2/ « Considérant que l'application aux nouveaux entrants de conditions tarifaires nettement moins avantageuses qu'aux anciens opérateurs n'est contestée par aucune des parties et a été reconnue par la société Euronext devant le Tribunal de commerce de Paris ; que, toutefois, à supposer même que ce double tarif puisse être regardé comme une pratique discriminatoire, non justifiée par des contreparties réelles et créant de ce fait pour les cocontractants de la société Euronext, […], il ressort des pièces du dossier qu'à la date des décisions litigieuses M. X. et la société A. N. avaient déjà, en application du III du même article L. 442-6, saisi le Tribunal de commerce de Paris de cette pratique ainsi que de l'abus de position dominante également allégué ; qu'en outre rien au dossier ne permet d'établir que M. X. aurait connu une situation déficitaire du seul fait de la nouvelle tarification ; qu'au demeurant, ainsi que le ministre l'indique dans son recours, M. X. ne conteste pas que la nouvelle tarification qui lui a été appliquée « est analogue à celle pratiquée sur d'autres marchés financiers tels qu'EUREX et CME sur lesquels A. N. réalise la majeure partie de ses interventions » ; qu'enfin M. X. pouvait lui-même saisir l'Autorité de la concurrence en application de l'article L. 462-5 II du code du commerce, comme il avait, ainsi qu'il a été dit et en application de l'article L. 442-6 III du même code, saisi la juridiction commerciale qui l'a débouté par jugement du 21 janvier 2011 dont il a relevé appel ;
qu'eu égard à ces circonstances, le MINISTRE DE L'ÉCONOMIE, DE L'INDUSTRIE ET DE L'EMPLOI a pu, sans erreur manifeste d'appréciation, décider de ne pas demander à ses services de poursuivre plus avant leurs investigations, au demeurant déjà assez approfondies, et de ne pas saisir l'autorité judiciaire, qui l'était déjà par l'intéressé, ou intervenir en cours d'instance devant le Tribunal de commerce de Paris, ainsi qu'il lui est loisible de le faire en application de l'article L. 470-5 du code du commerce ; Considérant qu'il résulte de ce qui précède que le MINISTRE DE L'ÉCONOMIE, DES FINANCES ET DE L'INDUSTRIE est fondé à soutenir que c'est à tort que le Tribunal administratif de Paris a annulé sa décision du 26 octobre 2009 au motif qu'elle était entachée d'erreur manifeste d'appréciation ».

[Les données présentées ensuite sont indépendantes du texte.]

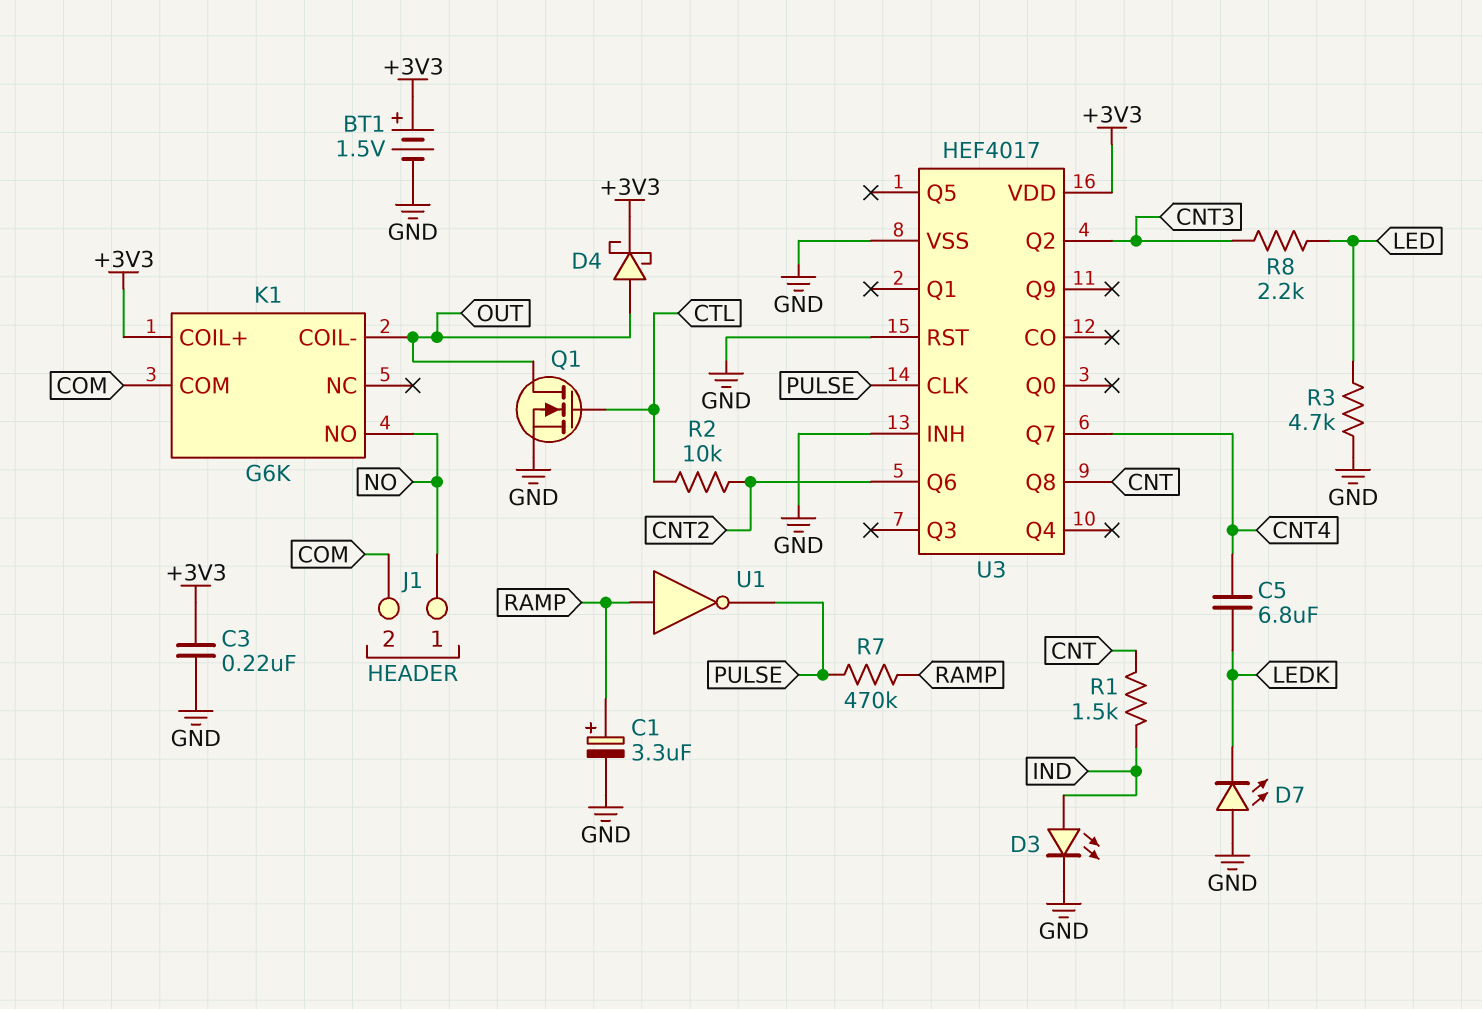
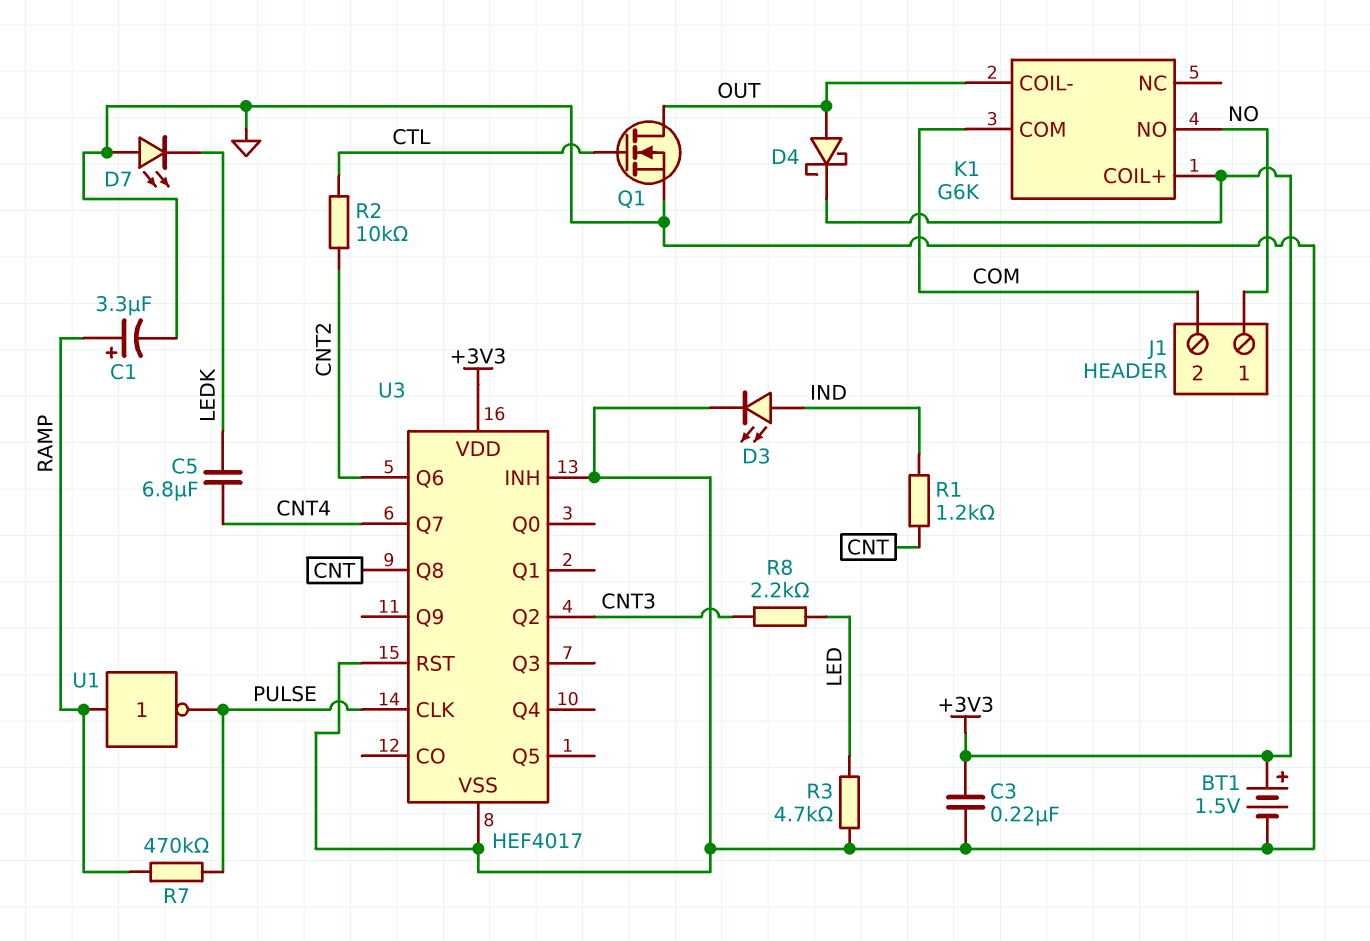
R1: 1.5k (CNT, IND) -> 1.2k (CNT, IND)

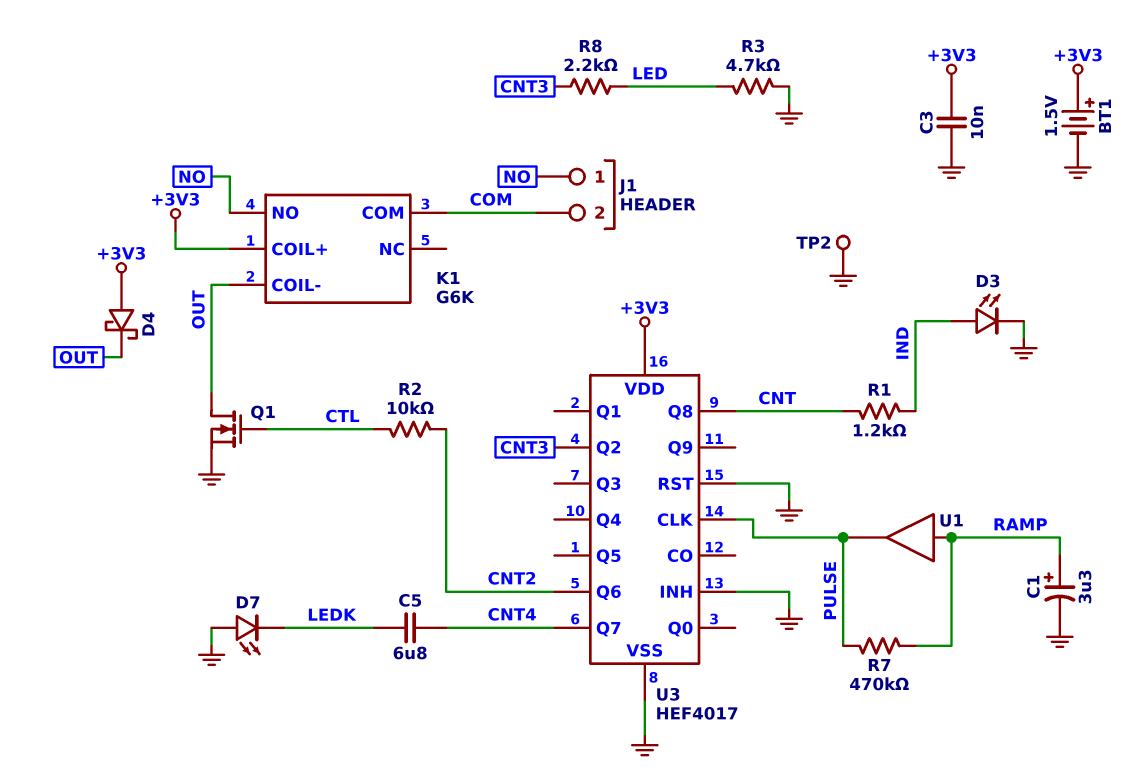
C3: 220nF (+3V3, GND) -> 10nF (+3V3, GND)
D4: schottky (A OUT, K +3V3) -> schottky (A +3V3, K OUT)
TP2: none -> test point (GND)
U1: NOT (in RAMP, out PULSE) -> buffer (in RAMP, out PULSE)

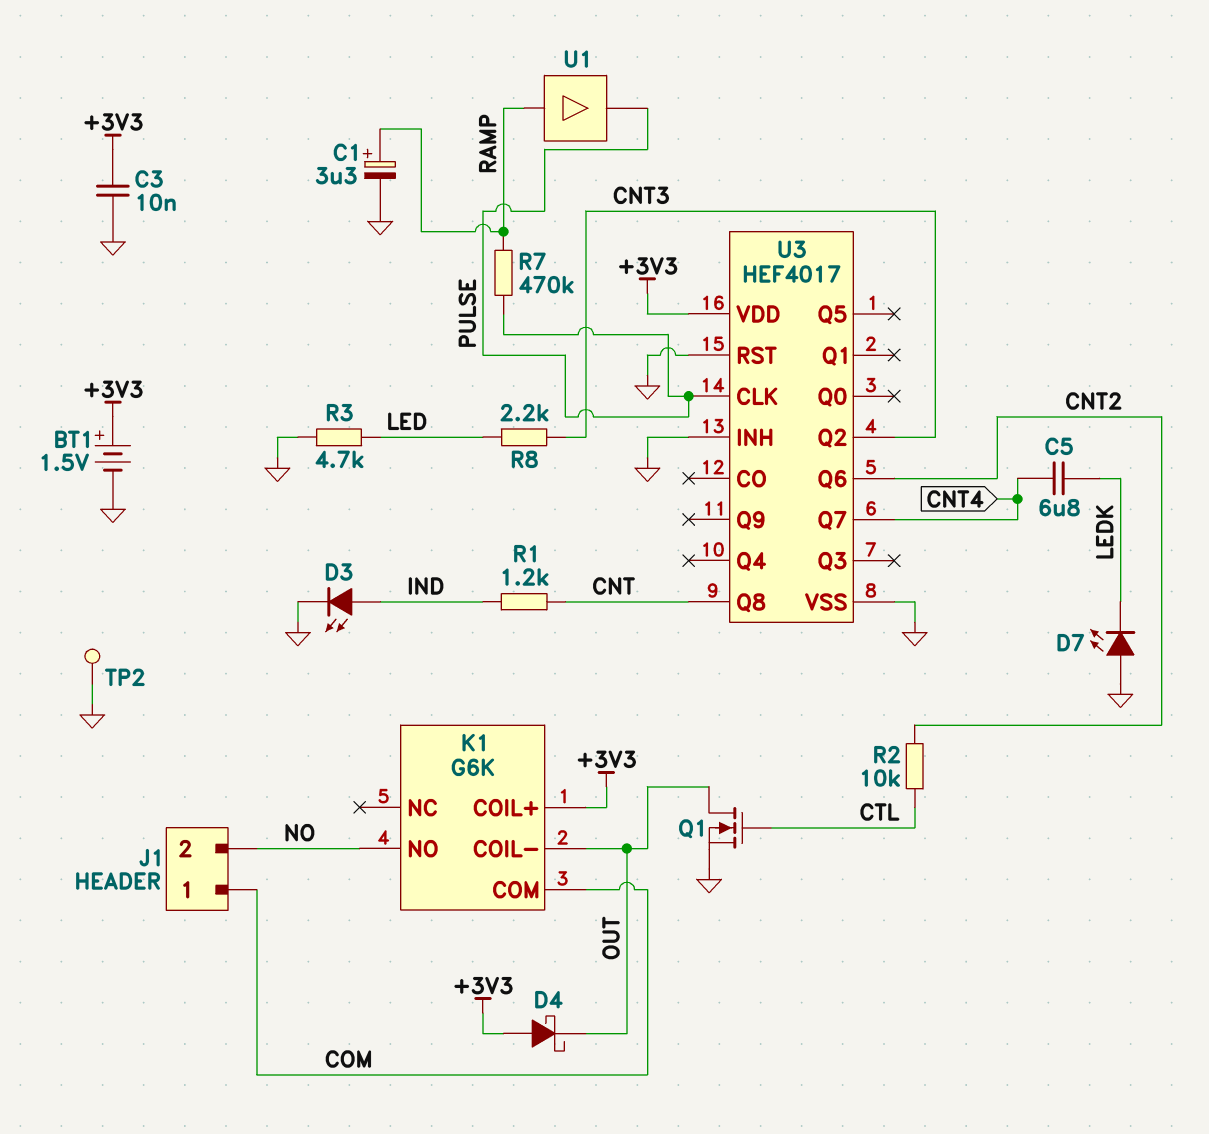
J1 pin 1: NO -> COM
J1 pin 2: COM -> NO

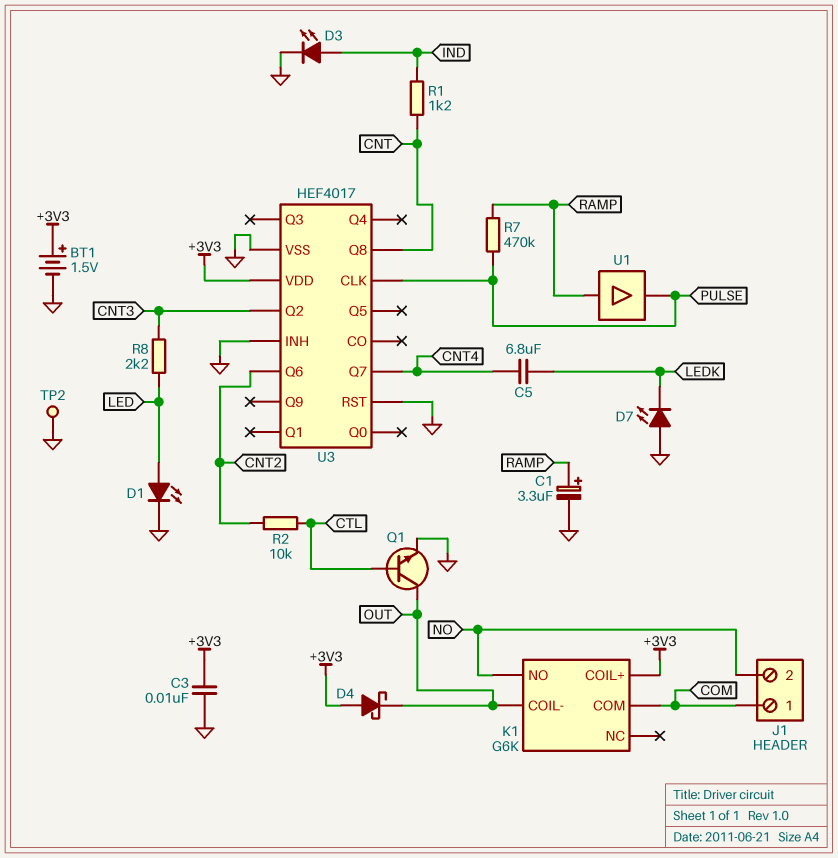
D1: none -> LED (A LED, K GND)
Q1: NMOS (G CTL, D OUT, S GND) -> NPN (B CTL, C OUT, E GND)
R3: 4.7k (GND, LED) -> none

3/ « que, conformément aux dispositions de l'article L. 450-2 du code du commerce, ce procès-verbal fait foi jusqu'à preuve contraire mais seulement des faits que son auteur a personnellement et matériellement constatés, soit, en l'espèce, d'une part, la coexistence de deux tarifications très différentes s'appliquant, à compter du 14 avril 2003, aux nouveaux entrants d'une part et aux opérateurs historiques d'autre part, et d'autre part, l'absence de transparence sur cette double tarification et ses conséquences pour les différents opérateurs en termes de concurrence ; qu'en revanche, ce même procès-verbal n'a pas de valeur probante en ce qui concerne la qualification juridique de ces faits, laquelle était susceptible d'être infirmée ou confirmée ultérieurement ; que celle-ci ne s'imposait de toute évidence pas au ministre qui pouvait la remettre en cause ».
RÉPUBLIQUE FRANÇAISE
AU NOM DU PEUPLE FRANÇAIS
COUR D’APPEL ADMINISTRATIVE DE PARIS
DEUXIÈME CHAMBRE
ARRÊT DU 5 AVRIL 2012
ÉLÉMENTS D’IDENTIFICATION DE LA DÉCISION (N.B. : mention ne figurant pas sur l’original)
Requête n° 11PA00634.
DEMANDEUR : MINISTÈRE DE L'ÉCONOMIE DES FINANCES ET DE L'INDUSTRIE
DÉFENDEUR : Monsieur X. - Société A. N.
INTERVENANT : Société Euronext Paris
Mme VETTRAINO, Président. Mme Bénédicte FOLSCHEID, Rapporteur. M. JARRIGE, Commissaire du Gouvernement. SCP LYON-CAEN-THIRIEZ, Avocat.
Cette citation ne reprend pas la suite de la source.